How do therapists in Atlanta assist individuals with depression who have difficulty accepting and processing their emotions?
Asked in session how they feel, a person pauses and offers “fine,” then “bad,” and then runs out of words, not because they are guarded but because the inner register genuinely seems to stop there. Others can describe their emotions in fluent, articulate paragraphs and yet feel none of it, narrating sadness from behind glass. With depression, this difficulty in reaching one’s own feelings is common, and it complicates treatment, because the recovery so often asks a person to feel exactly what they have spent years learning to push away. Therapists in Atlanta who work here move carefully, since the numbness is usually doing a job. Many people learned early that emotions were dangerous, overwhelming, or unwelcome, and the protective shutdown that followed was an intelligent adaptation, not a flaw to be overridden.
Understanding the specific difficulty
Emotional avoidance is not one thing, and the work depends on which version a person is living with. A therapist usually spends time mapping it:
- Difficulty identifying feelings at all, where the inner world reads as a vague “off” without detail
- Intellectualizing, where emotions get analyzed and explained but not actually felt
- Fear of being overwhelmed, a sense that to start feeling is to risk being swept away and unable to stop
Part of this mapping is noticing which emotions are hardest, often anger, sadness, or vulnerability, and how the avoidance shows up in the body and behavior, whether through physical symptoms, constant distraction, or moments of going blank. The current cost of all this avoidance gets examined too, since the numbing that once protected a person tends, over time, to flatten the good alongside the bad.
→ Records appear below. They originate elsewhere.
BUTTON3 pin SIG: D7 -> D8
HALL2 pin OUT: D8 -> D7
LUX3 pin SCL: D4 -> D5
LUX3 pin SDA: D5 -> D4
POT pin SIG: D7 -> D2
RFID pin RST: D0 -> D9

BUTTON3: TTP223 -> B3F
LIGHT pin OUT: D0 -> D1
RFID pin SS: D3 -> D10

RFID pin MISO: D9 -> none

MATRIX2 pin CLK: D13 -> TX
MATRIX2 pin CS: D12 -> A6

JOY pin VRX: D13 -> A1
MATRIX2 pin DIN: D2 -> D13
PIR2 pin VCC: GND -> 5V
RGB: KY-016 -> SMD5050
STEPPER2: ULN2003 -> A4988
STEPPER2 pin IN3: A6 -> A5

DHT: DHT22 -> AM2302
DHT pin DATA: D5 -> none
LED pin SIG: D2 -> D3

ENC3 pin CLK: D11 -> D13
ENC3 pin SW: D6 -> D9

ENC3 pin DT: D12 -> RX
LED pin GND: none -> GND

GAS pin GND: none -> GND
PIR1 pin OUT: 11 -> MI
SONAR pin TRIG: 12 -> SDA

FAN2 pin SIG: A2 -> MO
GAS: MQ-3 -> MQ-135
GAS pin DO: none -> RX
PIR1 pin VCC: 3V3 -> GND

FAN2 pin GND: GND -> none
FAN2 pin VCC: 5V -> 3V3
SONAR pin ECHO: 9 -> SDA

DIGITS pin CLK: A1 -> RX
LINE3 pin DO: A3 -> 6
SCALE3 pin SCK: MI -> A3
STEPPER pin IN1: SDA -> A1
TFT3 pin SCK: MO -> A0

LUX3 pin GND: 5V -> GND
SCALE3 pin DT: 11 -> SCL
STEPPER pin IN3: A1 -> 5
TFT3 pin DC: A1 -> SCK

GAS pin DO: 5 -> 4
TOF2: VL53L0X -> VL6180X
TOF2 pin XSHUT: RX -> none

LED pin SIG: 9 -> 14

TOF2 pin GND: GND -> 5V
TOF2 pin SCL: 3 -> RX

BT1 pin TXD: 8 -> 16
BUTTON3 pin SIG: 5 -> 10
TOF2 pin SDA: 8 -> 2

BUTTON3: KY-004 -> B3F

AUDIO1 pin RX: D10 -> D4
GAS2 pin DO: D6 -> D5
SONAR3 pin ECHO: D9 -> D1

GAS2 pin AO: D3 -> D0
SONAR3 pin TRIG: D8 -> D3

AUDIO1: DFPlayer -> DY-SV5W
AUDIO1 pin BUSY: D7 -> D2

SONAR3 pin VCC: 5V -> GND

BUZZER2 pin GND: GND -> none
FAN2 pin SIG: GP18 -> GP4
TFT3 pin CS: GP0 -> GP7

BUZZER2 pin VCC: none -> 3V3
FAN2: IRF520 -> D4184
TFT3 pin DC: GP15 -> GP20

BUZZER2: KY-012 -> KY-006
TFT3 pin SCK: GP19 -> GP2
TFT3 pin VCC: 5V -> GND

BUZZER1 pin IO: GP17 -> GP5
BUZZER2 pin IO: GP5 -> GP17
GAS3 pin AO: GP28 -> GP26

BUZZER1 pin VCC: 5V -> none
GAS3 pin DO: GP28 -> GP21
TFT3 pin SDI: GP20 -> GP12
Building emotional capacity gradually
Because pushing too hard tends to increase resistance or overwhelm a fragile system, therapists build the capacity to feel slowly, in tolerable doses. The work often proceeds in a deliberate sequence:
- Basic emotional education, since many people were never taught to name or distinguish feelings in the first place
- Body awareness, learning to recognize the physical signatures of emotion, the tight chest, the heavy limbs, before the feeling even has a name
- Graduated contact with less threatening emotions first, in small and controlled amounts, before approaching the harder ones
- Mindfulness skills for observing a feeling as it rises and settles, without immediately fleeing it or judging it
Some therapists also work through non-verbal channels like art, music, or movement, which can reach emotions that words keep at arm’s length. Throughout, the therapist models that emotions can be expressed and tolerated in the room, which for some people is a new and steadying experience.
Updating what emotions came to mean
The deeper layer involves the beliefs about emotion that formed in unsafe settings. A useful distinction often emerges in this work: the emotions themselves were never the danger, but what happened when a person expressed them, the punishment, the dismissal, the withdrawal of love, taught the nervous system to treat feeling as a threat. Therapy helps separate the feeling from the old consequence. There are usually fears to examine about what feeling might reveal or demand, and often the original experiences that taught suppression need to be processed directly. As feelings begin to return, which can be disorienting after years of muffled distance, support for tolerating their intensity becomes central. The goal is what some clinicians call emotional fluency, the ability to feel, express, and regulate emotion as the situation calls for, rather than the prior all-or-nothing of numbness or flood. Many people describe this reconnection as painful at first and then quietly liberating, like sensation returning to a part of themselves that had gone numb. If depression ever deepens into hopelessness or thoughts of self-harm, the 988 Suicide and Crisis Lifeline can be reached by call or text at any hour in the United States.
This content is provided for general educational purposes and is not a substitute for professional care. A licensed mental health professional can help work with depression and emotional processing in the context of a person’s own history.